Novopress GmbH Presses and Press Tools & Co. KG, Scharnhorststr. 1, D-41460 Neuss

Hand-held pressing device

The invention relates to a hand-held pressing device with an electric drive motor, a hydraulic pump driven by the drive motor, the suction side of which is connected to a hydraulic reservoir, with a hydraulic cylinder in which a hydraulic piston is arranged, which divides the hydraulic cylinder into a pressure chamber, which is connected to the pressure side of the hydraulic pump, and into a closed rear chamber, and which is acted upon by a return spring in the direction of the pressure chamber and has an outwardly projecting piston rod for actuating a pressing tool, wherein the pressure chamber is connected to the hydraulic reservoir via a pressure relief valve, which opens towards the hydraulic reservoir when a certain design pressure is reached in the pressure chamber.

For connecting pipes using press fittings and for attaching cable lugs to electrical cables, hand-held pressing devices are known which consist of a drive unit and a pressing tool attached to the end and adapted to the respective application.

One type of such pressing device has an electro-hydraulic drive. A mains- or battery-powered electric drive motor drives a hydraulic pump, which in turn acts on a hydraulic cylinder with a hydraulic piston arranged inside it, the piston rod of which moves one or more pressing jaws in the pressing tool in the pressing direction (cf. EP 0 860 245 A2; EP 0 944 937 Bl; DE 101 24 267 Al). With this type of drive, the rotary movement of the drive motor is hydraulically converted into a linear movement of the piston rod in order to ensure a pressing movement of the pressing tool.

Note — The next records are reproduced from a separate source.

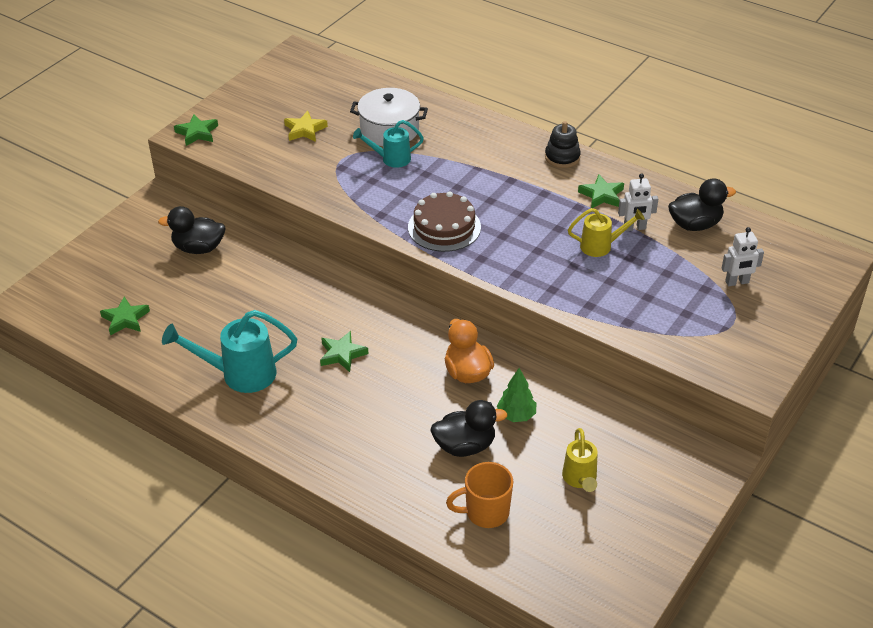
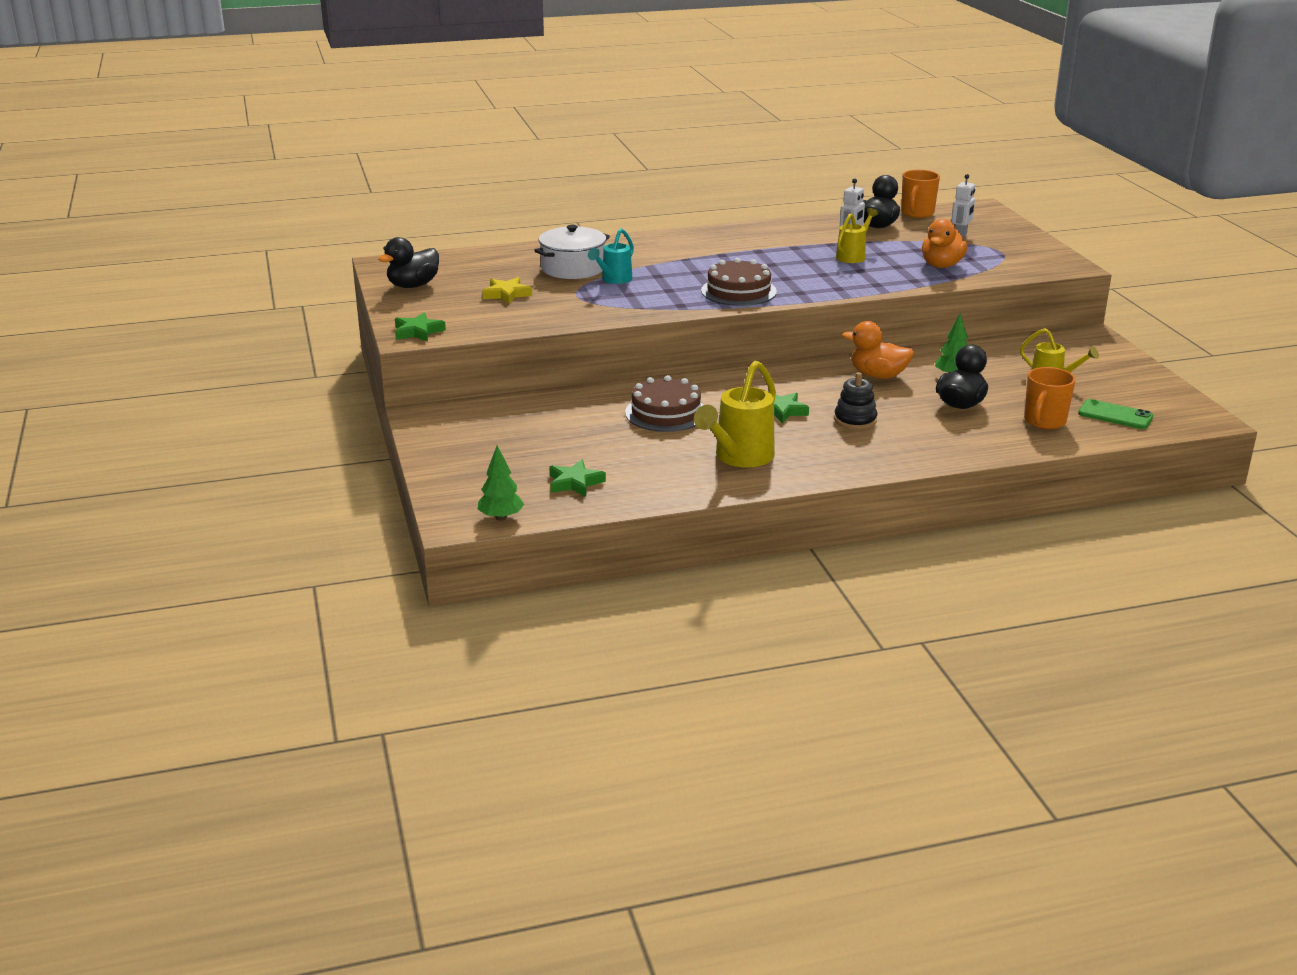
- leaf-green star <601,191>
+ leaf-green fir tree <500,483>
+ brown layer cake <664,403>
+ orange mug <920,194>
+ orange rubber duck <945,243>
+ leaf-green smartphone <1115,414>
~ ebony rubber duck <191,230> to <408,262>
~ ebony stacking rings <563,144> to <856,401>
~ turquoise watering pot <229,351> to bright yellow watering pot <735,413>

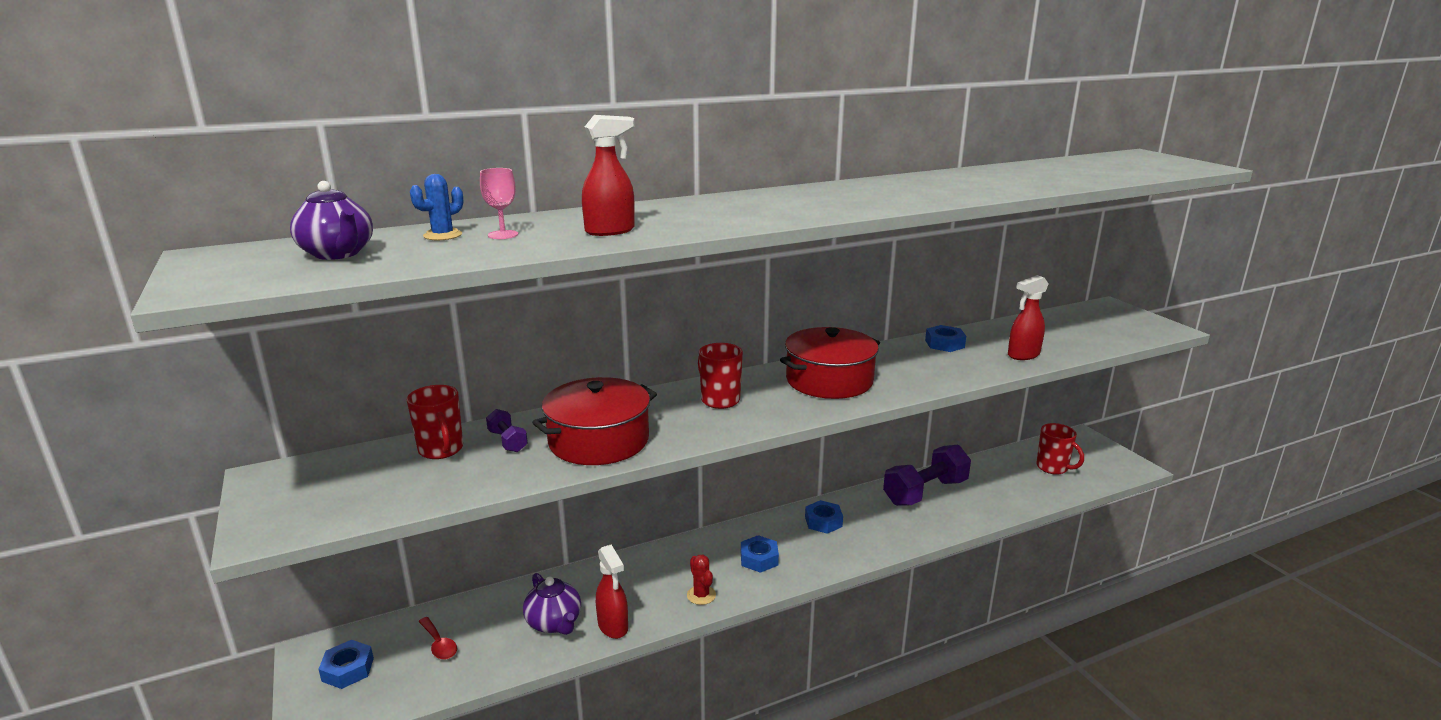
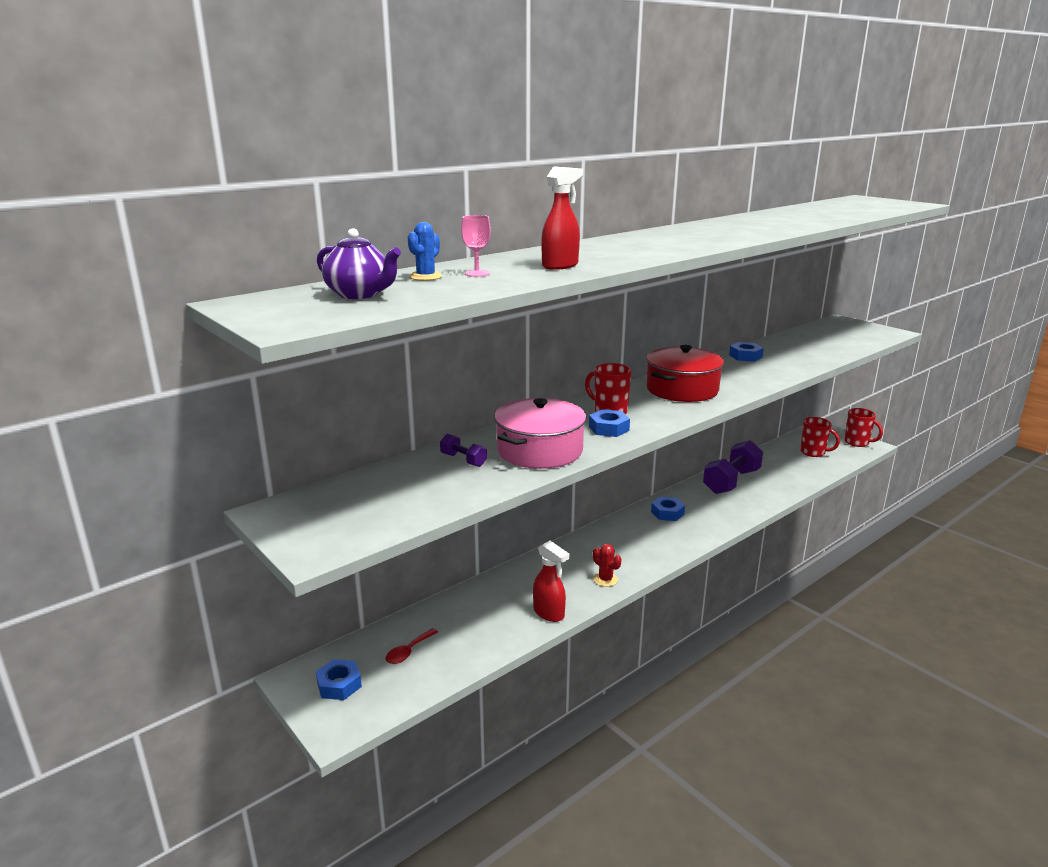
- royal purple teapot <552,604>
- red spray cleaner <1028,317>
~ red mug <434,422> to <863,427>
~ cobalt hex nut <760,554> to <609,423>
~ red cooking pot <594,421> to pink cooking pot <540,433>
~ red tablespoon <437,638> = <411,646> 90 degrees clockwise

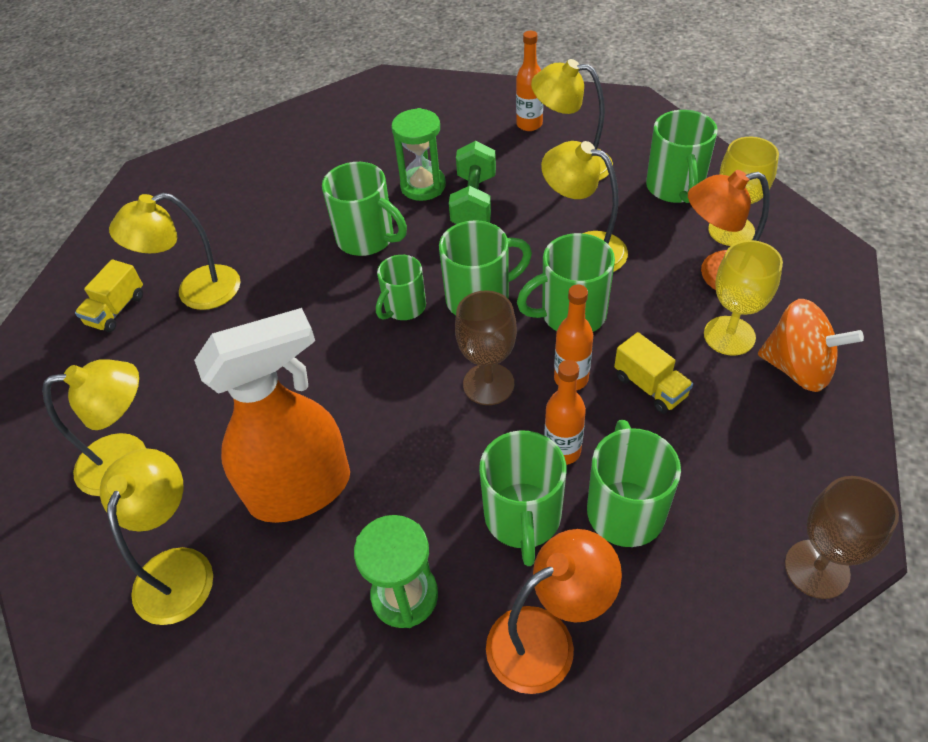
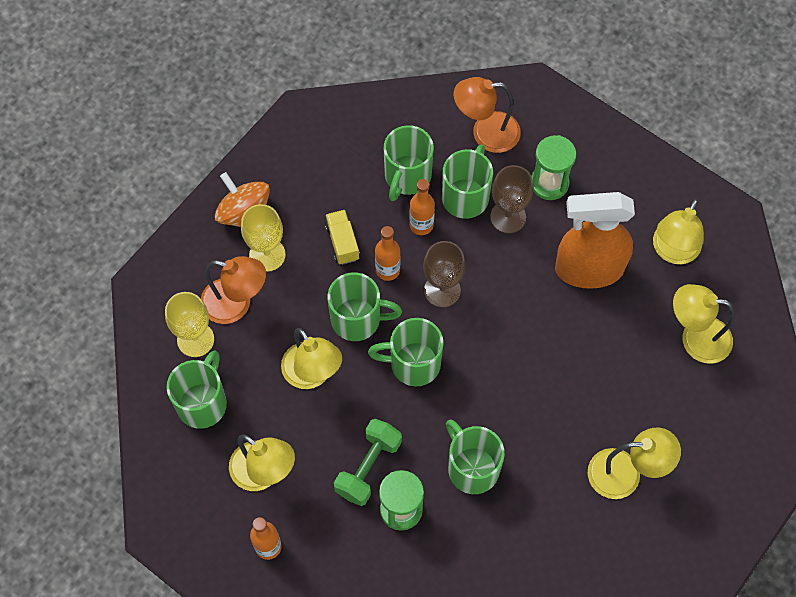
- bright yellow truck <109,295>
- leaf-green mug <401,287>
~ brown chalice <842,537> to <512,199>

The hydraulic pump has a hydraulic reservoir from which the hydraulic pump draws hydraulic fluid via its suction side and pumps it under pressure into the pressure chamber of the hydraulic cylinder. The pressure chamber is connected to a pressure relief valve which opens when a certain design pressure is reached in the pressure chamber. The pressure relief valve is connected to the hydraulic reservoir so that the hydraulic fluid can flow back into the hydraulic reservoir when the pressure relief valve is open. The design pressure is so high that the pressure relief valve only responds when the pressing resistance is so high that the pressing process can be assumed to be complete. After the drive motor and thus the hydraulic pump are switched off, the hydraulic piston is moved back to its starting position with the help of a return spring acting on it or on the piston rod, with the hydraulic fluid displaced thereby flowing back into the hydraulic reservoir via the pressure relief valve.

In the known pressing devices of this type, the hydraulic reservoir must be large enough to be able to hold hydraulic fluid in a volume that corresponds to the maximum volume of the pressure chamber plus a reserve volume. The space required for this is considerable (cf. EP 0 944 937 Bl) and is particularly problematic when the drive motor, hydraulic pump and hydraulic cylinder are to be arranged in a row essentially coaxially, which is advantageous for handling the pressing device.

The invention is based on the object of designing a pressing device of the type mentioned above in such a way that it can be made significantly more compact.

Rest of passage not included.